= Awonawilona =

In the myths of the Pueblo Zuni people of New Mexico, Awonawilona is known as the "Supreme life-giving power" and the creator of all with a name translating to "All Container". The deity's gender is not specified in myth and referred to as either he or she. In the beginning, Awonawilona created and became all configurations of water in the world; as a result fog, clouds, large bodies of water, and air were formed. In other versions, fog and steam were already existent before Awonawilona. The new combination of light, clouds, and air allowed for vegetation and made Awonawilona the "essence" of life as they created the universe. The universe was made up of 9 layers: the first layer was the earth and the other 8 were homes for various animals, birds, and trees.

Eventually Awonawilona chose to embody the sun and created the deity the Sun-father, which lead to the formation of several other gods such as Awitelin Tsita (The Four-Fold Containing Mother Earth), and Apoyan Tachu (All Covering Father-sky) from green scum formed over the waters.
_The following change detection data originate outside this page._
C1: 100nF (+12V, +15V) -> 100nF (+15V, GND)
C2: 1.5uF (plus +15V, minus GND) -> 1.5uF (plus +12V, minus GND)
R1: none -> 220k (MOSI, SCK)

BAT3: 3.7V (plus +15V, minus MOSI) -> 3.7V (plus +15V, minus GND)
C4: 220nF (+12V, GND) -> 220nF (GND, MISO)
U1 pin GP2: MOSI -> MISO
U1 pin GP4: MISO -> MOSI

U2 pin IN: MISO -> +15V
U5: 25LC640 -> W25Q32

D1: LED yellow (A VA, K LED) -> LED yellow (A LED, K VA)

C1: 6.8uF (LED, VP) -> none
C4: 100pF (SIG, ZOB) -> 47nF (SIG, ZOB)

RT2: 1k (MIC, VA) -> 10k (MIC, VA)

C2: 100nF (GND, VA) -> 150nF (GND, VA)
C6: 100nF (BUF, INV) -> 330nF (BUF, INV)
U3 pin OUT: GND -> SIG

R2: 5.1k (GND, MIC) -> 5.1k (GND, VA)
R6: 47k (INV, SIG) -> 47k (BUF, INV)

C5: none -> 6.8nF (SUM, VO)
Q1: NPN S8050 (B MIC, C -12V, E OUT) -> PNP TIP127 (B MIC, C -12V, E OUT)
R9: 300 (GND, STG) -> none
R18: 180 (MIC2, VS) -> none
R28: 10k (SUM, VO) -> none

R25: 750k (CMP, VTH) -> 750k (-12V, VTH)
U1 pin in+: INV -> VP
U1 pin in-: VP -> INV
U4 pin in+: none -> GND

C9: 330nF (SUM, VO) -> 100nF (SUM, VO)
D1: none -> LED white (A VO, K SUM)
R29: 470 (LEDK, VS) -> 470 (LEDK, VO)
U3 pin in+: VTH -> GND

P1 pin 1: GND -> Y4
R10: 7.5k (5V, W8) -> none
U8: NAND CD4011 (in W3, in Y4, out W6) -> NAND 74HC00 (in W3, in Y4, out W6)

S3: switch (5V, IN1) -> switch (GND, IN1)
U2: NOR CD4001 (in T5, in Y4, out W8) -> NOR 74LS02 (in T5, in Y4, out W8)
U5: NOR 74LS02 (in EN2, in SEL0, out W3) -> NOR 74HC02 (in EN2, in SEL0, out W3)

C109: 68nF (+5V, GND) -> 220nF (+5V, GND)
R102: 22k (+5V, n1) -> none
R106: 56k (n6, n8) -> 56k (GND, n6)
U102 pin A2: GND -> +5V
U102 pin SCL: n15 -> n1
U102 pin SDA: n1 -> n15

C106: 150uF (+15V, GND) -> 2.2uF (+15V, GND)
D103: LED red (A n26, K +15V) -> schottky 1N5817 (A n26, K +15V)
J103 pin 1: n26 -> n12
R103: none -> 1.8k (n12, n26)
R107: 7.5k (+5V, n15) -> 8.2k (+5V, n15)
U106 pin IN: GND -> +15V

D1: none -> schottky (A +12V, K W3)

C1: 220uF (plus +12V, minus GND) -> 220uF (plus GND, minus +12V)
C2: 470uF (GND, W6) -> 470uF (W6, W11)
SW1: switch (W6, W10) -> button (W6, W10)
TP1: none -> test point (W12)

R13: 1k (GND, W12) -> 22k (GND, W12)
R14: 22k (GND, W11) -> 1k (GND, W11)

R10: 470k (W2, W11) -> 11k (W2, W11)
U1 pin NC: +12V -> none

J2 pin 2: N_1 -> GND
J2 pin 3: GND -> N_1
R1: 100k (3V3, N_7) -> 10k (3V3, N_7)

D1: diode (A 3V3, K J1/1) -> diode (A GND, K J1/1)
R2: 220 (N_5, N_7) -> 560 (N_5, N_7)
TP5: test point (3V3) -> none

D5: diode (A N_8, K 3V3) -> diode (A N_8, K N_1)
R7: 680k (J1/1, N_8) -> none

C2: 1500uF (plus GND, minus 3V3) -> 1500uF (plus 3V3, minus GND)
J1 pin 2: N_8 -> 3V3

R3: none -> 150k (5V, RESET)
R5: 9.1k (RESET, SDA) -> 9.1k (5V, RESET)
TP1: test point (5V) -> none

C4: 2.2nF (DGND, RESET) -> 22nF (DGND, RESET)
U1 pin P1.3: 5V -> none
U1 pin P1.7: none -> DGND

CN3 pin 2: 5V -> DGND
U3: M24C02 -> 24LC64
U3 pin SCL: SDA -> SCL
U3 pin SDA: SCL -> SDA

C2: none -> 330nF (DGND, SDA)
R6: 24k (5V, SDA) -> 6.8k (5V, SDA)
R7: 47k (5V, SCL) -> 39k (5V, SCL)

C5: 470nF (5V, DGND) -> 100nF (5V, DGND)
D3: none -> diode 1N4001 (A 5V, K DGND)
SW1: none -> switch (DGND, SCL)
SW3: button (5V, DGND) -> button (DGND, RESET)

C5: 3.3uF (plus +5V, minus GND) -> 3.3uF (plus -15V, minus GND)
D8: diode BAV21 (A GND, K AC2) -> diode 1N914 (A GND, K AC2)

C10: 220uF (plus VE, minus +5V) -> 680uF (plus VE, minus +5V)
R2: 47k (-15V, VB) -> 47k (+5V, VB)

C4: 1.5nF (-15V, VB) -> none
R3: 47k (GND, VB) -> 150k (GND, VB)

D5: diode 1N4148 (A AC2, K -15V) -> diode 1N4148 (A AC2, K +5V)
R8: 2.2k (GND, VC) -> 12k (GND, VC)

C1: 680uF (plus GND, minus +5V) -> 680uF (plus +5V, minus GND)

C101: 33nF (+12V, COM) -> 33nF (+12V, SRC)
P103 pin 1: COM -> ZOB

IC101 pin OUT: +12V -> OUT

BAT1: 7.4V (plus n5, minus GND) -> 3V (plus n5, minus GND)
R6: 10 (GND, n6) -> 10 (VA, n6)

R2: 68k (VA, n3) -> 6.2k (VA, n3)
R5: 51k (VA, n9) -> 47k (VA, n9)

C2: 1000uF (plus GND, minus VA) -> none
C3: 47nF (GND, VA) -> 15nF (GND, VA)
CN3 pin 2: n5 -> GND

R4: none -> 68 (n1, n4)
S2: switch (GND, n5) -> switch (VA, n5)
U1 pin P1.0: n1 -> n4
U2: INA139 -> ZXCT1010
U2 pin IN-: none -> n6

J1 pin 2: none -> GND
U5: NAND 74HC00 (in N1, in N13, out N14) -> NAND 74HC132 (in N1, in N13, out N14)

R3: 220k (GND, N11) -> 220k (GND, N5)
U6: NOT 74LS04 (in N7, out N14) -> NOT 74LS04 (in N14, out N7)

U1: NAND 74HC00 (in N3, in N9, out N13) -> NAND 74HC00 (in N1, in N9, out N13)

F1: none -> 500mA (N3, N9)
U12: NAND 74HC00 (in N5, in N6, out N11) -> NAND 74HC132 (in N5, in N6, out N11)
As the myth unfolds, the deities created by Awonawilona leads to the creation of humans and all living creatures.

Like all mythologies, there are many different versions of the Zuni creation story. In one version, the creature Poshaiyankya escapes from the four-fold womb of Awitelin Tsita and convinces the Sun father, Awonawilona, to send the Ahayuta, the twin gods of war, to bring the rest of womb dwellers into the light. Other versions of the myth say that Awonawilona sent the twin gods of war to bring forth people that would give him offerings and prayers.